AMS tech intern projects
- Breaking free of a single process in Python
- Infrastructure as Code with Terraform and AWS
- Let’s make automation scalable
- Rewriting the IEX IML: A deep dive into low-latency trading systems
Breaking free of a single process in Python
Torin Felton, University of Manchester
Researchers and traders at Optiver develop scripts that perform a variety of complex calculations to provide insights we actively trade on. These scripts utilise an in-house asynchronous Python framework called Amnis, which structures small computations into nodes on a directed acyclic graph (DAG), altogether forming a large computation. However, this design is constrained to a single process, resulting in slow performance for certain scripts with ~40,000 nodes and limited scaling.

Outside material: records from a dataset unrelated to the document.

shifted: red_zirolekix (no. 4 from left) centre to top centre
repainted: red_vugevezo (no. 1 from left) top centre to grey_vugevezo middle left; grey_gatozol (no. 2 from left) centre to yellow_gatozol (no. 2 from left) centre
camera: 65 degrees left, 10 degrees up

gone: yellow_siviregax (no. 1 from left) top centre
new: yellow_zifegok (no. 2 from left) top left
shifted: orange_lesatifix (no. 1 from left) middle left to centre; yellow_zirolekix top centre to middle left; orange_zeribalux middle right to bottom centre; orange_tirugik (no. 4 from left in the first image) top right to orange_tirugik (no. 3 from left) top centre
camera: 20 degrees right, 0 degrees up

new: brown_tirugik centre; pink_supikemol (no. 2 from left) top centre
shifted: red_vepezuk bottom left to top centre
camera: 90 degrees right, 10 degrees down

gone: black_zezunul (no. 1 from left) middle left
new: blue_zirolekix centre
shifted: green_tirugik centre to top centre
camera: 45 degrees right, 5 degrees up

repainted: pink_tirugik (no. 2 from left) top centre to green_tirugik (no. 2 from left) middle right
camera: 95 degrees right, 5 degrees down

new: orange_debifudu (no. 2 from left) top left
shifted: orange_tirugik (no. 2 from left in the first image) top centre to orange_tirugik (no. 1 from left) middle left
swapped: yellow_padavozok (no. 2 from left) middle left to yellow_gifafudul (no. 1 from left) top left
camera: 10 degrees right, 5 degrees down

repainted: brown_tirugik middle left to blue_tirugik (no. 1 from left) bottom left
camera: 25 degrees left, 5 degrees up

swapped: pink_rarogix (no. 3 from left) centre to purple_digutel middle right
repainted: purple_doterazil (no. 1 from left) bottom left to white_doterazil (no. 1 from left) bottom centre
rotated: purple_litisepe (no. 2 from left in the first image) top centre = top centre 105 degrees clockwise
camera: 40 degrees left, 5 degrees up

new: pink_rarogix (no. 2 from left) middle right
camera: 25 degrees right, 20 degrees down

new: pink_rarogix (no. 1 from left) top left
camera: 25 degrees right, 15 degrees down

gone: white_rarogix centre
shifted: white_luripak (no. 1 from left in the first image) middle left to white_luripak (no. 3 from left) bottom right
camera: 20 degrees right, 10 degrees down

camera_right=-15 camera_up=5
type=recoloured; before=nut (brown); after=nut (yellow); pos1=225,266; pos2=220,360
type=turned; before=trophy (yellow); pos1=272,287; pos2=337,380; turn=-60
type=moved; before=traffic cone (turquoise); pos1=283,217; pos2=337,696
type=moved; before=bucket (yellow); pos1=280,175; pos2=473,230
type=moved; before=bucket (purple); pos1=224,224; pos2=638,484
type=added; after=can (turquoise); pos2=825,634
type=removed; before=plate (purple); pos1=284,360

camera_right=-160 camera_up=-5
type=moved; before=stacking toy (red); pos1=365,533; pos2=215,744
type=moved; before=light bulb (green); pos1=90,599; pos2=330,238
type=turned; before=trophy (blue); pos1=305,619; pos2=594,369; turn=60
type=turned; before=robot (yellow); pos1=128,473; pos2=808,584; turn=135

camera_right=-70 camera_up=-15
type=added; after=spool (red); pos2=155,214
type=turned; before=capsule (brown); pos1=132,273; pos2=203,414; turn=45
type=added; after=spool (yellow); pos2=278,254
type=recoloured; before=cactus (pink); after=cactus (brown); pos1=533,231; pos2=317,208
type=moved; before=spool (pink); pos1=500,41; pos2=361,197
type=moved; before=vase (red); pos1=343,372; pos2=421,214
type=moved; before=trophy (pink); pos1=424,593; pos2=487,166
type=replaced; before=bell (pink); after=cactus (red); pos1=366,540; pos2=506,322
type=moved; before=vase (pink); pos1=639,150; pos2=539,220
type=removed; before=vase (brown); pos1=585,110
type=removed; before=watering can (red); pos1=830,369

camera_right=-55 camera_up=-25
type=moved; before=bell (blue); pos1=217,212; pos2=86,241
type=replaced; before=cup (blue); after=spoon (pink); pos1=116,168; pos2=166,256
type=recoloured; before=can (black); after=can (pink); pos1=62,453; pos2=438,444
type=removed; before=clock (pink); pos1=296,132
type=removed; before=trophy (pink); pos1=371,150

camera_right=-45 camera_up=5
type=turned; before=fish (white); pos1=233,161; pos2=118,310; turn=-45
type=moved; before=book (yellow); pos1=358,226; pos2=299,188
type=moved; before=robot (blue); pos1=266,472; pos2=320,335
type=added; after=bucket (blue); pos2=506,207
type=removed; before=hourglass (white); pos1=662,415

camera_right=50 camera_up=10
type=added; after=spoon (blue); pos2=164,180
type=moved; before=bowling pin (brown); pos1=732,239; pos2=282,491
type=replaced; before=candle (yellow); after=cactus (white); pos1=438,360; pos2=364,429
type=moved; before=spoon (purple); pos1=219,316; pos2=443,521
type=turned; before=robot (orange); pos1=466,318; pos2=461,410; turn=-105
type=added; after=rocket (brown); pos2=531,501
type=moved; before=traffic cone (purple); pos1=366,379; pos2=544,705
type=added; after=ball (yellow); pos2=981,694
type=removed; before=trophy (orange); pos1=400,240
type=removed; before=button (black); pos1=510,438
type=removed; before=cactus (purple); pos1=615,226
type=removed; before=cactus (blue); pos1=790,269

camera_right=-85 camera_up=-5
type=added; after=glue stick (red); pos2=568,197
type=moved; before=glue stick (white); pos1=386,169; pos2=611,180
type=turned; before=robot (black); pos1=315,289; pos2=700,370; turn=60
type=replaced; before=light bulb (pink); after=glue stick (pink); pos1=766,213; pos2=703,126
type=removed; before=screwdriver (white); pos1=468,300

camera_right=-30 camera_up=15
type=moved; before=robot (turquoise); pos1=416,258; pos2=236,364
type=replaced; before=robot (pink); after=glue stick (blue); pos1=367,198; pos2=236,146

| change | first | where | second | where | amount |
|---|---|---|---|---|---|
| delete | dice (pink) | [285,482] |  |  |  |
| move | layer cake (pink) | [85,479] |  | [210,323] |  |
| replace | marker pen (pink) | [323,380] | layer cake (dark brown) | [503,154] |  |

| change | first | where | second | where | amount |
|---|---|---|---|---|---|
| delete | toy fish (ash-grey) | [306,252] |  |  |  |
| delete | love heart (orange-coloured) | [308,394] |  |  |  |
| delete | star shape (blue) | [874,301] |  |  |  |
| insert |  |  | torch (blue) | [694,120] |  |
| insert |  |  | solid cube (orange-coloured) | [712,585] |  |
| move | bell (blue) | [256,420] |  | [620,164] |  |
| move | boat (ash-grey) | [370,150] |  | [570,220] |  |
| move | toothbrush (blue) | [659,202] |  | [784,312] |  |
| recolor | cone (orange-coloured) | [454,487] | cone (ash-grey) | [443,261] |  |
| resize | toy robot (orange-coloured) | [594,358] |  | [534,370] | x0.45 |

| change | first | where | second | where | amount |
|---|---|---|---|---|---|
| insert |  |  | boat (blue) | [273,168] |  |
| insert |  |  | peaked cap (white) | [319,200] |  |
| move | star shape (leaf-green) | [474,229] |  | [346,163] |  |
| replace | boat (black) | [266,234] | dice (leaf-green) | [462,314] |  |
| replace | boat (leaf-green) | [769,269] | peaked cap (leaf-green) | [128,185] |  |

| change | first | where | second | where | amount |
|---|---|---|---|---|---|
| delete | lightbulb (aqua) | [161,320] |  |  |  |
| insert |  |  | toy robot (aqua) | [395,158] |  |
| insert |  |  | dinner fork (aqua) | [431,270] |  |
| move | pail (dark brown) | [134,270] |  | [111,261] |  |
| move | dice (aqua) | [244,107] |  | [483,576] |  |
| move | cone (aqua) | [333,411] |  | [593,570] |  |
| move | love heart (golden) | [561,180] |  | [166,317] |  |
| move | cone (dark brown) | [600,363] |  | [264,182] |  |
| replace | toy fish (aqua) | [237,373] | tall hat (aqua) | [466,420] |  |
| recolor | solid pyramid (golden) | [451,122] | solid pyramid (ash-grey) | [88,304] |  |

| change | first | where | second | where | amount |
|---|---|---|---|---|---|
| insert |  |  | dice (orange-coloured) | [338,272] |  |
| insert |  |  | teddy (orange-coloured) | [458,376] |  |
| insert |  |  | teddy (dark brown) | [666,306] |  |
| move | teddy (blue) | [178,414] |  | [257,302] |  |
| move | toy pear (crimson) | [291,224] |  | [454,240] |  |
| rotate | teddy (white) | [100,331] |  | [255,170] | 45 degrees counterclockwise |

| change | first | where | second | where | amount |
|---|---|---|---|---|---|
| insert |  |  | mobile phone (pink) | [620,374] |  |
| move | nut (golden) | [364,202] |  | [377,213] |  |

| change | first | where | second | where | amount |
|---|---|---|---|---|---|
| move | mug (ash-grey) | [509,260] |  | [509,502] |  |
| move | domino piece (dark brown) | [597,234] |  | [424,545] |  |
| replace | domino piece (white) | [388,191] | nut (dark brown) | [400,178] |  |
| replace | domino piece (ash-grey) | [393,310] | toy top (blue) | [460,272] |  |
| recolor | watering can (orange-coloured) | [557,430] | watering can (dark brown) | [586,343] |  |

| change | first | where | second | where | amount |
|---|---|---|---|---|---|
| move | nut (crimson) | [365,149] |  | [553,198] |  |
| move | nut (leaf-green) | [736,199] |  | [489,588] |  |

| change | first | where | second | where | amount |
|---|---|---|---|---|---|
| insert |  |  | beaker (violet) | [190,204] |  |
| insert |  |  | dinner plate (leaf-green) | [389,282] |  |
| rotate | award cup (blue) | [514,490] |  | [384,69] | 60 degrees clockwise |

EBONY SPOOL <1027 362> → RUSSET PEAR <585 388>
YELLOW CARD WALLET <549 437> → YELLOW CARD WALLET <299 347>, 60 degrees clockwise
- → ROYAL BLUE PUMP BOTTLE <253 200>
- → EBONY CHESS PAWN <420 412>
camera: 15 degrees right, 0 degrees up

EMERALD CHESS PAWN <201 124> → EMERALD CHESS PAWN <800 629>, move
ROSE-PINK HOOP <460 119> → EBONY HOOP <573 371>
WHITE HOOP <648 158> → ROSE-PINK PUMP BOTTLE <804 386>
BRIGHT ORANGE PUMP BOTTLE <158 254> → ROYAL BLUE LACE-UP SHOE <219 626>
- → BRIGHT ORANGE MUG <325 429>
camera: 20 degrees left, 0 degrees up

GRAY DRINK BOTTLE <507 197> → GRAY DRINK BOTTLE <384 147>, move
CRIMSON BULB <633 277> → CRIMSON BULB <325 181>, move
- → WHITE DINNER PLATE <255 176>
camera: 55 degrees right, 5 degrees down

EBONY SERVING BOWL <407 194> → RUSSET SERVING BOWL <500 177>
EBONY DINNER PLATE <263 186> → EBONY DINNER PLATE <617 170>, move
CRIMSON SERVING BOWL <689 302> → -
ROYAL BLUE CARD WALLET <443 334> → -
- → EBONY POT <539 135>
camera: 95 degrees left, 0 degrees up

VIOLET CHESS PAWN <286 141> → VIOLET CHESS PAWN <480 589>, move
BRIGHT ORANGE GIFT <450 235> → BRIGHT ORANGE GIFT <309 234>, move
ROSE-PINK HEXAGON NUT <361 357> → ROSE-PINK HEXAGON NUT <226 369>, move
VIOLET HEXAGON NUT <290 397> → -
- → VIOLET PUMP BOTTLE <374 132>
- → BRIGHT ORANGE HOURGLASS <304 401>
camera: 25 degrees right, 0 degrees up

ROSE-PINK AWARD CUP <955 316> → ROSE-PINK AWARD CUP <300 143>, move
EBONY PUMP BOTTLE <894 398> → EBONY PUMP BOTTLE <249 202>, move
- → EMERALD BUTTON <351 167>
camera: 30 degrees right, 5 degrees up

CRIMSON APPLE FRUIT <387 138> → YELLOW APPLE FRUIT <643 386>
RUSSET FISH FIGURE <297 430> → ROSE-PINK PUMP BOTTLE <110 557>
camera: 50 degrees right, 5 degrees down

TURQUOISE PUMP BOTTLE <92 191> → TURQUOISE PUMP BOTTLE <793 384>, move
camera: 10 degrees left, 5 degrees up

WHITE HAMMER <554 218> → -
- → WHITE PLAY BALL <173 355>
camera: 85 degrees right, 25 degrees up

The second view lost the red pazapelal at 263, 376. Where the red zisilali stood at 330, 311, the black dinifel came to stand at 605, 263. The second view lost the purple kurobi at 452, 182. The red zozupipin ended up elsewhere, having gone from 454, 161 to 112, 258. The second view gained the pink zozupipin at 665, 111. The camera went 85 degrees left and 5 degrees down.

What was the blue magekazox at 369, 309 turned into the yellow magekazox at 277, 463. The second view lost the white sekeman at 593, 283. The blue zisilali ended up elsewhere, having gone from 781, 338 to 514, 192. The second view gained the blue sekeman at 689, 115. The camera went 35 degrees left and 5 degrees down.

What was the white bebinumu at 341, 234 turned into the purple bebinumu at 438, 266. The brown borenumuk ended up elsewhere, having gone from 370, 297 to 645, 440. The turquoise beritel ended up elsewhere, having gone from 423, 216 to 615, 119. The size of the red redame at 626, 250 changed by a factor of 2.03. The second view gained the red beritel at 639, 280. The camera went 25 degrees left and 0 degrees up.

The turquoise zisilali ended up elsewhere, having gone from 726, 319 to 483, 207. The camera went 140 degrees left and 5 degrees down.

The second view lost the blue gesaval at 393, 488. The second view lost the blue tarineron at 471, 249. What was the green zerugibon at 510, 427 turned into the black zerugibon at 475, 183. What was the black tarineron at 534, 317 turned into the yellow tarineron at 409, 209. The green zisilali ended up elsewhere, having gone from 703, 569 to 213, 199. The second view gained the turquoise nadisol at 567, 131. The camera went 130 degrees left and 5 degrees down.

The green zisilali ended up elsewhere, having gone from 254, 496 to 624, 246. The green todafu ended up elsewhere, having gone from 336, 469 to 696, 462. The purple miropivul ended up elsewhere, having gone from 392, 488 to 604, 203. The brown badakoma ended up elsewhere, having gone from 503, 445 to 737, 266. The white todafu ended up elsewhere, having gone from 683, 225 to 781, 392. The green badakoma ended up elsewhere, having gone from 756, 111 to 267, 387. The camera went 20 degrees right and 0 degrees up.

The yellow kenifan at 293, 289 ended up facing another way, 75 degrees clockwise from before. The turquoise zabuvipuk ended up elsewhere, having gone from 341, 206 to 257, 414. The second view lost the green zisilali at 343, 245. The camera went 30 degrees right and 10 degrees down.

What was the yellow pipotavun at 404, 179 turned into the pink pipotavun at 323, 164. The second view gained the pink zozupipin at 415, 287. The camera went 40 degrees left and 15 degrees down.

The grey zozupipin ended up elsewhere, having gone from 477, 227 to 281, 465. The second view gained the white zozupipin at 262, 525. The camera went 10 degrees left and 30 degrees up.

My objective was to develop a multi-process scheduler for Amnis DAGs, enabling true parallelism, seriously boosting script speed, and establishing a foundation for large horizontal scaling in the future. For example, consider a DAG with a subset of nodes that are run for 20 underlying assets. With the current Amnis scheduler, these are computed asynchronously on a single thread. However, the ideal scenario is to do them all simultaneously – a critical requirement when scaling to hundreds or even thousands of underlying assets.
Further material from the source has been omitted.